俺は、そのまま女王に向かって飛びこみ、ケイオスを振り下ろす!
(そこまでです!)
ガキッ……ン!
ケイオスが、女王の体に食いこむ寸前に、何者かの力によって弾かれる。
俺は弾かれた勢い利用して、後ろに飛びずさり、距離を置く。
(剣を引いてはくれまいか。英雄の魂を持つものよ。)
「……本物の女王か?」
(配下が迷惑をかけたようじゃ。しかし、これ以上力を削がれるのは困るのじゃ。)
「喧嘩を売ってきたのはそっちだろ?」
(それについては、謝罪させていただく……)
泉からファリスが浮かび上がり光が包み込む……。
やがて、光が収束するとファリスの代わりに一粒の大きな精霊石が残り、俺の手元に戻る。
(妾の力を宿してある。)
俺は、その精霊石を受け取り……ファリスの形状を思い浮かべる。
石は光の粒子となり……聖魔剣ファリスに戻った。
俺は腰にファリスを戻す。
「で、女王。結局、俺を呼んだのはさっきの奴の話ってことでいいのか?」
(我ら精霊は、人界の事に興味を持たぬ。お主を呼んだのは、王女の事じゃ。)
「ミリィがどうかしたのかっ!」
ミリィに何があった?
(我が王女は、今リンガードとアルガードの国境付近で結界を張っておる……これが厄介な結界で、このままだとあと数ヶ月で人の姿を失うやもしれぬ……。)

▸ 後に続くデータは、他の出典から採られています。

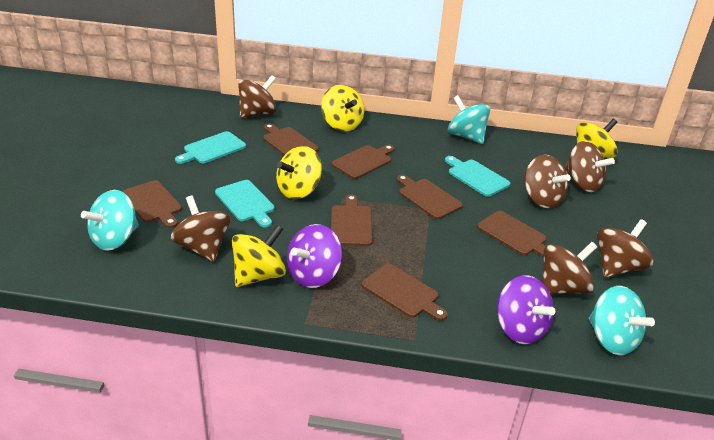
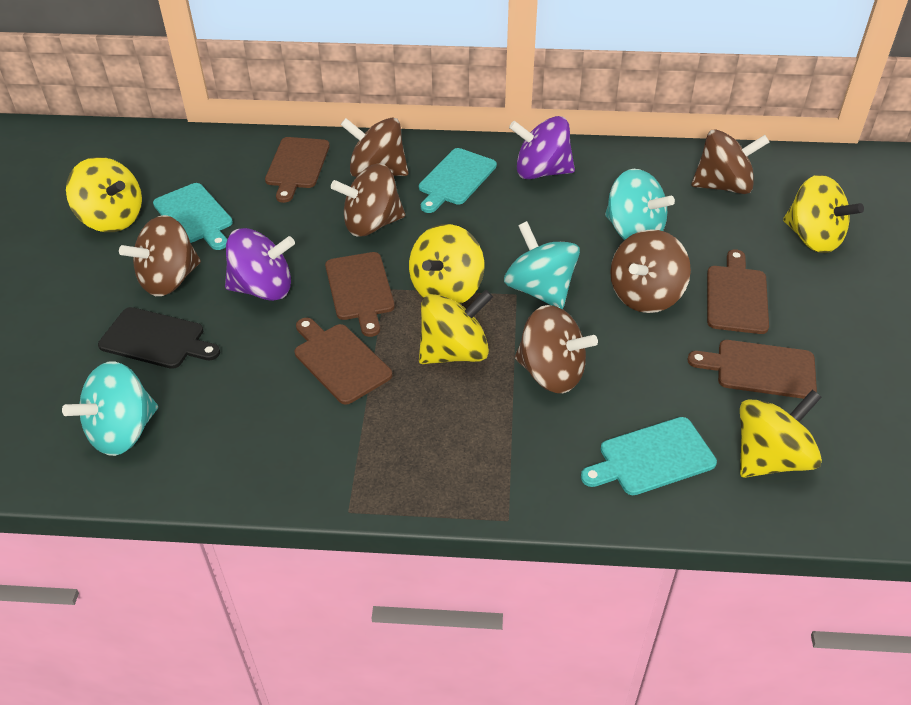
black cutting board: 0 -> 1
brown cutting board: 7 -> 5
yellow spinning top: 4 -> 5

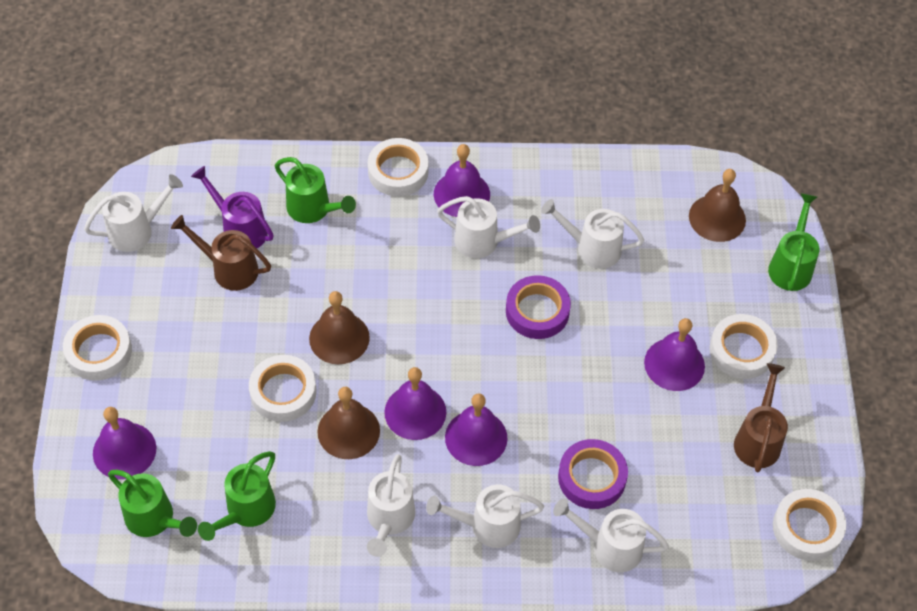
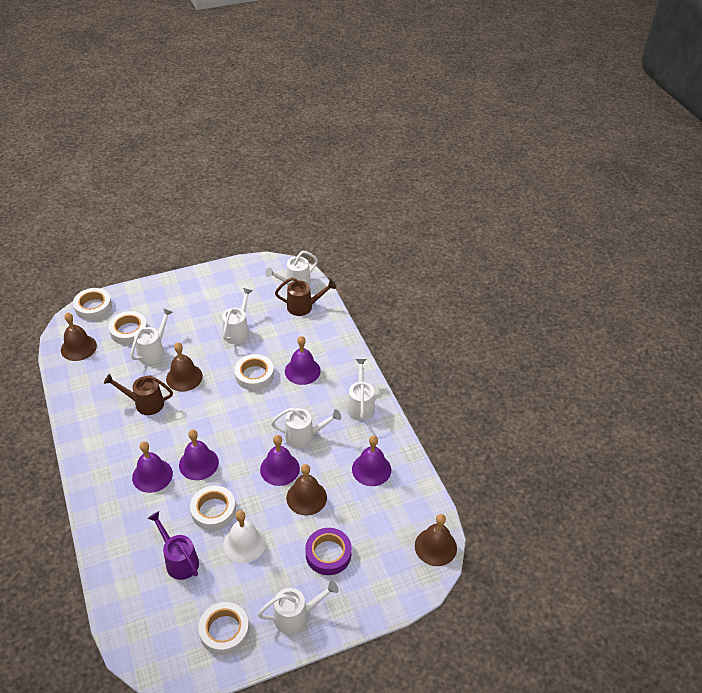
brown bell: 3 -> 4
green watering can: 4 -> 0
purple tape: 2 -> 1
white bell: 0 -> 1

……なんだと……ミリィの人の姿が失われる……死ぬという事か?
(死にはしないが、そのまま精霊として生きていくことになる……が、それは望まぬであろう?)
「あぁ、教えてくれて感謝する。しかし、助けるといっても、どうすればいい?」
(結界の中に入り込み、魂を直接揺さぶって起こすのじゃ。目覚めれば結界が解け元に戻るであろう。)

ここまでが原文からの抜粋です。